こんなおもしろい本が、世の中にあったのか! 先々週の土曜日に、『日本経済新聞』の書評欄で見つけた本だった。人間には、視覚・聴覚・嗅覚・味覚・触覚の5感があることは知られている。これに直感をプラスして「第6感」と分類することもある。しかし、アリストテレスが紀元前350年頃に、その著書『霊魂論』で分類した5つの感覚(sentience)よりも、人間は多くの感覚を持っている可能性があることを本書は示唆している。
タイトルにもあるように、一説によると感覚は「12個」らしい。いやそれ以上で、「33個」という説もある。表紙のカバー裏をめくると、つぎのような記述に出くわすことになる。視覚・聴覚・嗅覚・味覚・触覚の5感の他に、「超感覚」は、<内なる嗅覚><色世界><超味覚><耳の「視力」><フェロモン><方向感覚><非・幽体離脱>の7つである。それぞれが、本書の各章に緩やかに対応している。
本書のアプローチは、一風変わっている。しかし、方法論的にはとても説得的である。科学的な動物実験や現場観察による発見を、論文の著者であるサイエンティストたちにヒアリングする形で紹介する方法を採用している。多くの科学者の名前が、各章の核心部分に登場している。一流の学者らしく、科学的なエビデンスがしっかりと書き込まれている。
動物学者である著者が拠り所にしているのは、人間と系統的に近しい動物たちの中で、感覚受容器(目、耳、鼻、指、口)が特異な発展を遂げた仲間たち(動物)に主役の座を与えることである。例えば、ホンハナシャコ(第1章)やヘナデメニギス(第2章)などの動物たちの感覚(視覚)の特異性が、人間の感覚受容器の働きと比較される。
外界からの情報を眼球を通して取り入れ、その信号を脳に伝える仕組みは、人間も動物も基本的に変わらない。それは、動物と人間は進化の系統や出自が同じだからである。日々当たり前に感じている感覚(たとえば、見るという行為)にも、わたしたち読者が理解できていない部分がある。
その機能(例えば、視覚)が、「特異に発達を遂げてきた動物」の事例を示すことで、人間の感覚の理解がより深まるというわけである。

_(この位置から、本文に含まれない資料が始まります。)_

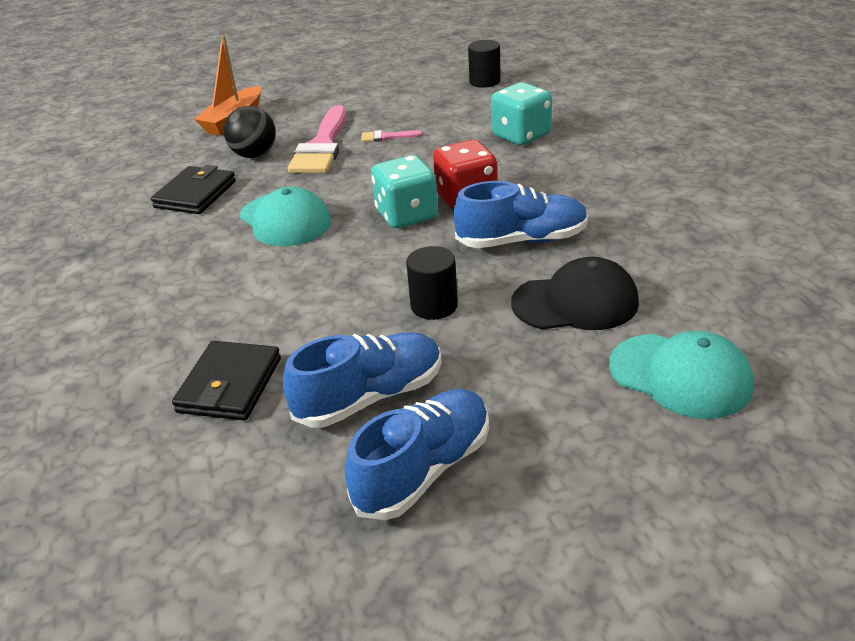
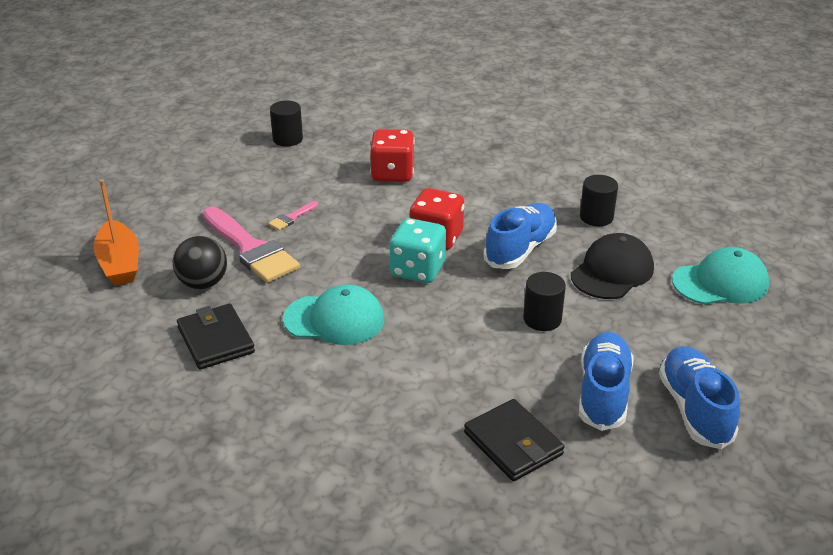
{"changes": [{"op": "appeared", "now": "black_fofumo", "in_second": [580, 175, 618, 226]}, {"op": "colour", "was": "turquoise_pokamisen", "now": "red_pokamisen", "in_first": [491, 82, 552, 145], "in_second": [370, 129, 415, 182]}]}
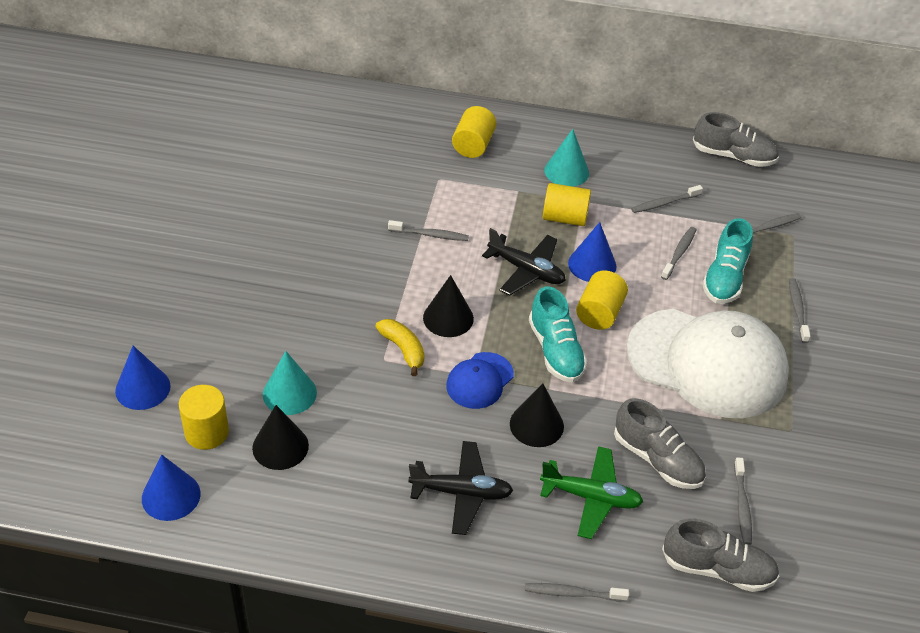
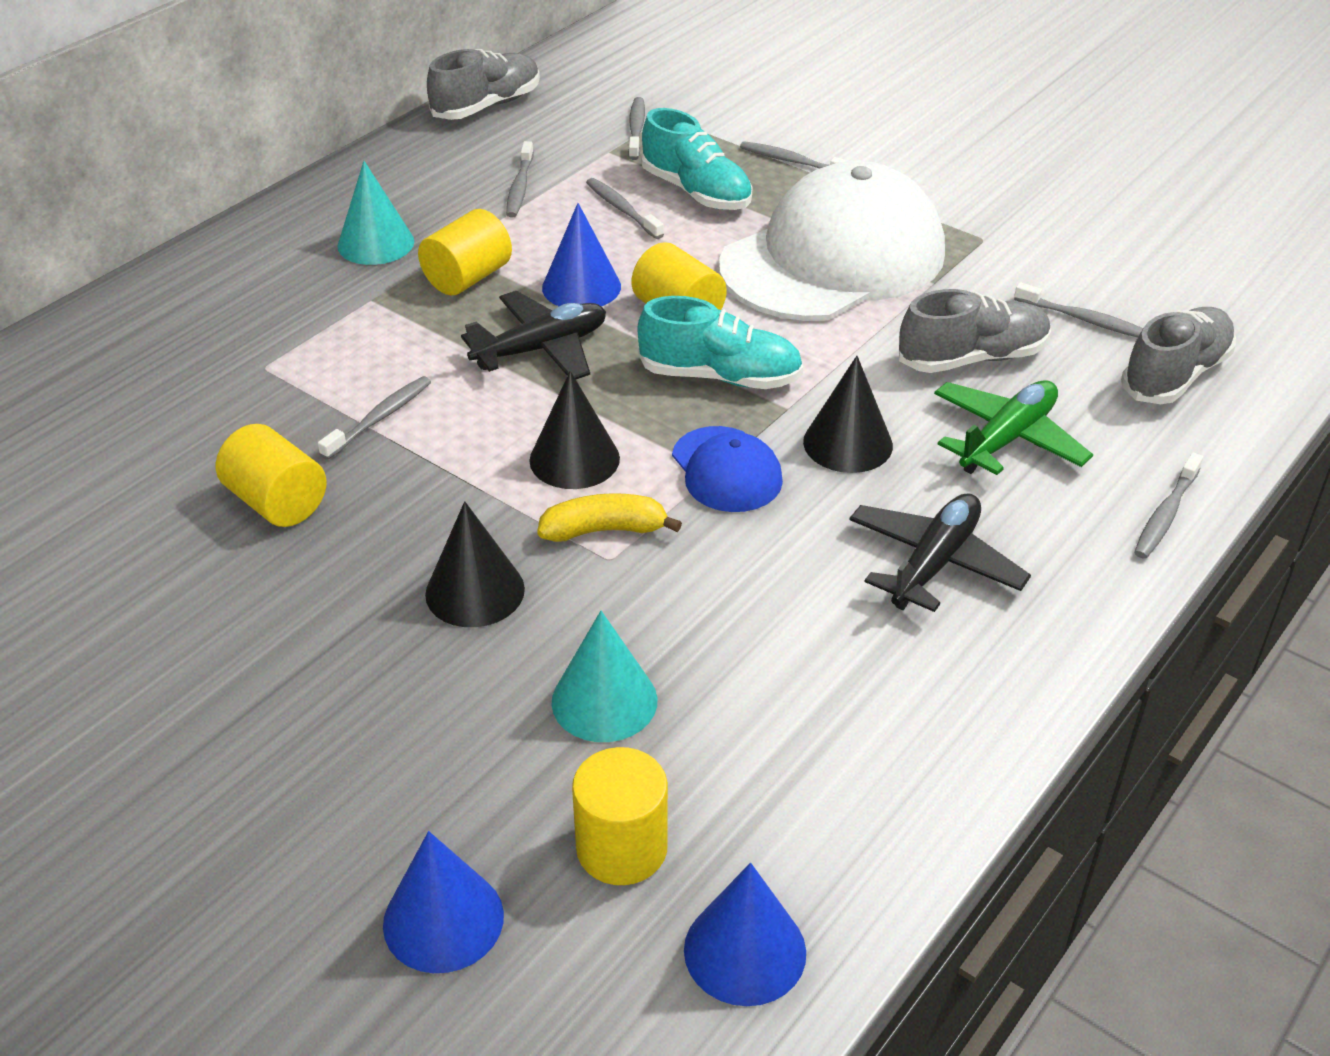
{"changes": [{"op": "relocated", "was": "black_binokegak", "in_first": [252, 405, 309, 470], "in_second": [425, 501, 525, 627]}, {"op": "relocated", "was": "yellow_fofumo", "in_first": [452, 106, 496, 158], "in_second": [216, 424, 327, 527]}]}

詳細は本書を手に取っていただき、400頁弱の12章から本文を読んでいただくとして、この短い紹介文の最後は、わたしが驚いたことを述べて終わりにする。
視覚・聴覚などの人間の感覚は、受容器官(目・耳など)から神経系を通して脳に送られて解釈されることは知っていた。しかし、一番のサプライズは、情報を受け取る側の脳に「可塑性」があるという事実を教えれたことである。
例えば、ヘレン・ケラーのように視覚や聴覚を失うと、見る・聴くに対応している脳内の領域が、触覚(触る)や嗅覚(臭う)を強化するために明け渡されることがある。脳内の感覚を司る分野には、実は自在性があることは驚きだった。
この分野の研究は、まだこの先に多くの発見が待っているように思う。